Court of Appeal for Ontario
Before: Copeland, Gomery and Osborne JJ.A.
Between:
His Majesty the King
Respondent
and
L.J.
Appellant
Counsel:
Stephanie Brown, for the appellant
Eunwoo Lee, for the respondent
Heard: June 8, 2026
On appeal from the conviction entered by Justice Philip A. Downes of the Ontario Court of Justice, on June 13, 2024.
Reasons for Decision
1The appellant appeals from his conviction for sexual assault in a judge-alone trial.
2After hearing submissions on behalf of the appellant, we did not call on the Crown to respond and dismissed the appeal with reasons to follow. These are our reasons.
3First, the appellant argues that the trial judge erred in preferring the evidence of Crown witnesses over the appellant’s without considering exculpatory aspects of the evidence of some of the Crown witnesses, as required by the W.(D.) framework: R. v. W.(D.), [1991] 1 S.C.R. 742.
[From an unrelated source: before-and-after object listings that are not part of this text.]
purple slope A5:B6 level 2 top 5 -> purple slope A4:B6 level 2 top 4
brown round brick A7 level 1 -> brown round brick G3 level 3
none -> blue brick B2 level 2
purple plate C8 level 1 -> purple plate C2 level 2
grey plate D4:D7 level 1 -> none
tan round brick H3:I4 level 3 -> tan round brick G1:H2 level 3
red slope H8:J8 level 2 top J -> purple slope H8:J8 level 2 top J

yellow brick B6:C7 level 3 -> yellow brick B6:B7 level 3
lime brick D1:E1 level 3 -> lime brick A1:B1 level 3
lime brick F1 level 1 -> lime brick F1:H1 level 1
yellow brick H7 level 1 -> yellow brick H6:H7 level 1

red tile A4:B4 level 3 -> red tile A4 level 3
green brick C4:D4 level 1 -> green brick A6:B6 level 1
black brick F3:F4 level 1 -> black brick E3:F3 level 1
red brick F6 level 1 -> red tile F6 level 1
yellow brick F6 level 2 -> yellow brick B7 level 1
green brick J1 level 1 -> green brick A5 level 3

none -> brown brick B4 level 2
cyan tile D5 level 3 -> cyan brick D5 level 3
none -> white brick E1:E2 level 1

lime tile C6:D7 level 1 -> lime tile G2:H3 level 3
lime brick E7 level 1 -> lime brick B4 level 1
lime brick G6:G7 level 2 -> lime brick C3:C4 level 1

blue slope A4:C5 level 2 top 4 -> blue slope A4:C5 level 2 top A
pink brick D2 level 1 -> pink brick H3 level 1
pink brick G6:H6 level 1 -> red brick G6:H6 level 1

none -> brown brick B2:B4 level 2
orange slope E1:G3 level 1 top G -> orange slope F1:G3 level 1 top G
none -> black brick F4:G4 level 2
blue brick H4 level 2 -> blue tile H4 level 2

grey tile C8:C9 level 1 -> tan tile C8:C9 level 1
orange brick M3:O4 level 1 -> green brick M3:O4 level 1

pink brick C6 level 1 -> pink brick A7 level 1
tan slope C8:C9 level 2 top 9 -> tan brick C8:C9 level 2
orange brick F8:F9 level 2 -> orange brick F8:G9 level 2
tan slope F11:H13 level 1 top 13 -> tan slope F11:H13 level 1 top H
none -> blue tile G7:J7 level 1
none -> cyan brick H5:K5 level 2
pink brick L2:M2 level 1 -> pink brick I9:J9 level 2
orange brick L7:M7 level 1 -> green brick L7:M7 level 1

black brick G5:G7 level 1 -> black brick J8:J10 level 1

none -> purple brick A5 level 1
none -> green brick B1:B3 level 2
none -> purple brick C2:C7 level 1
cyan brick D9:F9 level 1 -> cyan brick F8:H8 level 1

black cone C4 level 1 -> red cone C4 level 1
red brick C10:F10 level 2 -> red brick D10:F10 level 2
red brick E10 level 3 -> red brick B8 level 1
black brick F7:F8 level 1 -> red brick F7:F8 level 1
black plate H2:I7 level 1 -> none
4We see no merit in this ground of appeal. The trial judge specifically instructed himself on the Crown’s burden of proof and its application to issues of credibility. Although he did not include a citation to W.(D.) in his reasons, he instructed himself on the application of the reasonable doubt standard to issues of credibility using W.(D.)’s three-step framework. The trial judge was clearly alive to the specific areas of evidence the appellant claims were not considered because he referred to them in his reasons, in particular in relation to his assessment of the complainant’s credibility and reliability. The trial judge was not required to enumerate every piece of evidence he considered in every step of his reasoning.
5Second, the appellant argues that the trial judge erred by finding that the appellant fabricated evidence, in absence of independent evidence of fabrication. The appellant points to two areas of the trial judge’s reasons where he found that the appellant was “untruthful”. The appellant relies on this court’s decision in R. v. Iqbal, 2021 ONCA 416, 406 C.C.C. (3d) 208, at para. 58.
6The trial judge did not commit the error discussed in Iqbal. It is not an error for a trial judge to find that an accused lied or fabricated their evidence. The Iqbal line of cases concerns two improper lines of reasoning, which are based on an additional step after a finding of fabrication. First, it is an error to jump from a finding of fabrication directly to a conclusion of guilt. Second, it is an error to use a finding of fabrication as circumstantial evidence of guilt – as a makeweight – in the absence of independent evidence of fabrication. The risk from both of these errors is that they tend to reverse the burden of proof.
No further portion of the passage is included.